2010年1月の新刊です。小説本。

* BL学園に入学した成瀬のお話 *



2009.12.12 発行
新書版/78P/FC/オンデマンド/400円




*抜粋1*

 レポート用紙を受け取り、枚数を確かめながら彼は言った。
「ああ、これで全部だ。ありがとう、成瀬由紀彦君」
「俺の事…知ってるんですか?」
「もちろん。卯月戦でテニス部の並みいる実力者を蹴散らして優勝した一年だよ? かなり話題になってるの、知らない?」
 柔らかな表情とは裏腹な、やや挑発的にも感じられる物言いに成瀬の眉が寄った。
 いや、そう聞こえてしまったのは自分の心のなかにある感情のせいだ――と思い直し返事をした。それでも、押さえようが無く語尾が尖る。
「あれは新入生に花を持たせる為のイベントでしょう? …他にも一年が優勝した部もあったと思いますが」
 成瀬の言い方を流して、上級生はセルフレームの眼鏡をかけ直しながら続ける。
「――有賀はマジだったけどね…。対戦してて分からなかった?」





*抜粋2*

「ねぇ、七条はどうしてここに入学ったんだい?」
「錬金術と呪術です」
 至極真面目な声で帰ってきた答に成瀬は絶句して七条を見つめた。そんな成瀬に微笑みかけると、今度はこう言った。
「すみません。成瀬君なら笑って流してくれると思って。錬金術というのはもちろん冗談です。とても興味深いですけれど。…そうですね……、敢えて言えば『危機管理』……でしょうか」
「は?」
 七条は小首を傾げて笑っているが、今度は耳慣れない『危機管理』という言葉にどう反応していいか解らない。
「すみません、また混乱させてしまうような言い回しになってしまいましたね。えっと…つまり、こっち方面……です」
 抱えているノートパソコンを人差し指で軽く叩いた
「パソコン関係ってこと? すごいね。ソフトなんか組んだりするのかい?」
「ええ、ソフトも得意です。でも、『危機管理』に期待されているのはもっと他の能力で――。――そうですね…。…成瀬くん、何か知りたい事があれば何でも調べてあげますから、どうぞ遠慮無く」
 つまり、それがハッキングの事だというのは成瀬にも分かった。
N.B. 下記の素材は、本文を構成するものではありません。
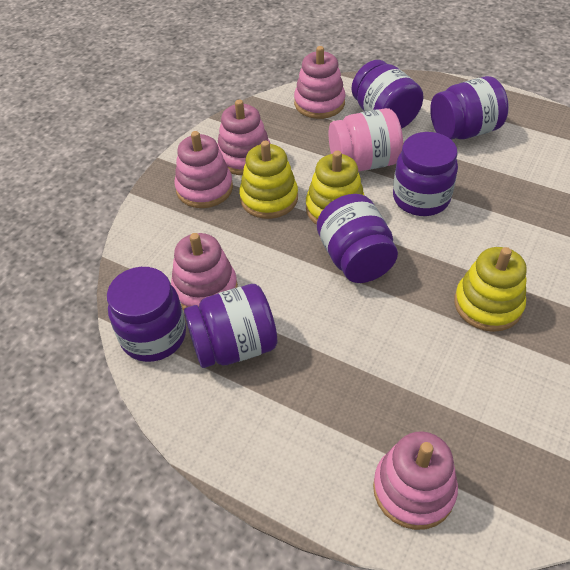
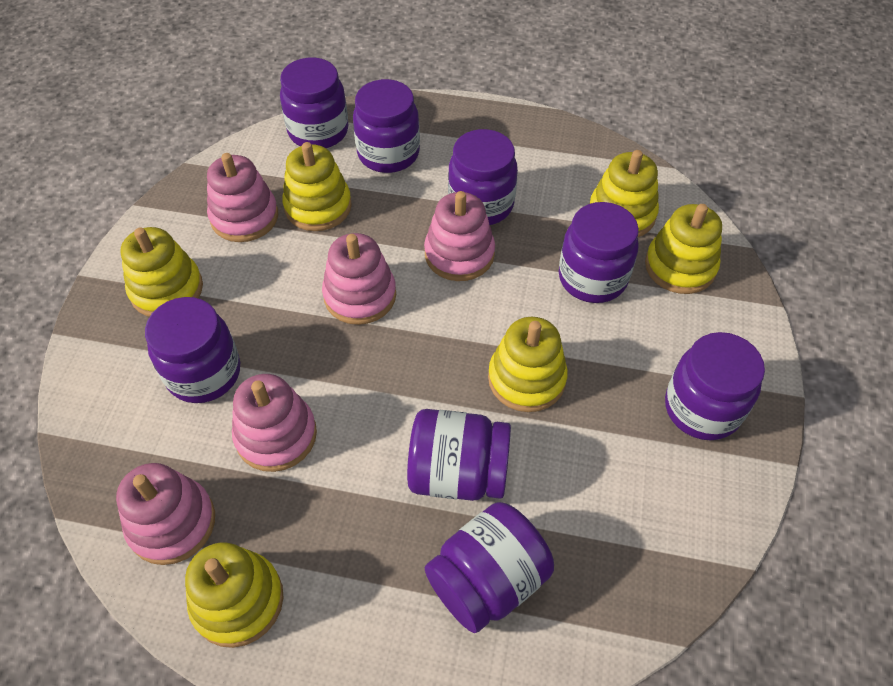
pink jar: 1 -> 0
purple jar: 6 -> 8
yellow stacking toy: 3 -> 6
はっきりとは言わなかったが、七条は余所のパソコンのデータに侵入してデータを盗み見る能力を期待されているのだ。
「――でも一番の理由は、郁と一緒にいたいからです。それでここに来たんです」
「郁…って西園寺? 彼といたくて?」
「ええ。そうです」
 迷い無く答える七条を正直成瀬は理解できず、口の端だけで曖昧に笑った。ファイルと重ねて持っていたノートパソコンの角を撫でながら七条も笑う。
 風がまた木々を揺らす。
 ――風に乗り、梔子の甘い香りがする。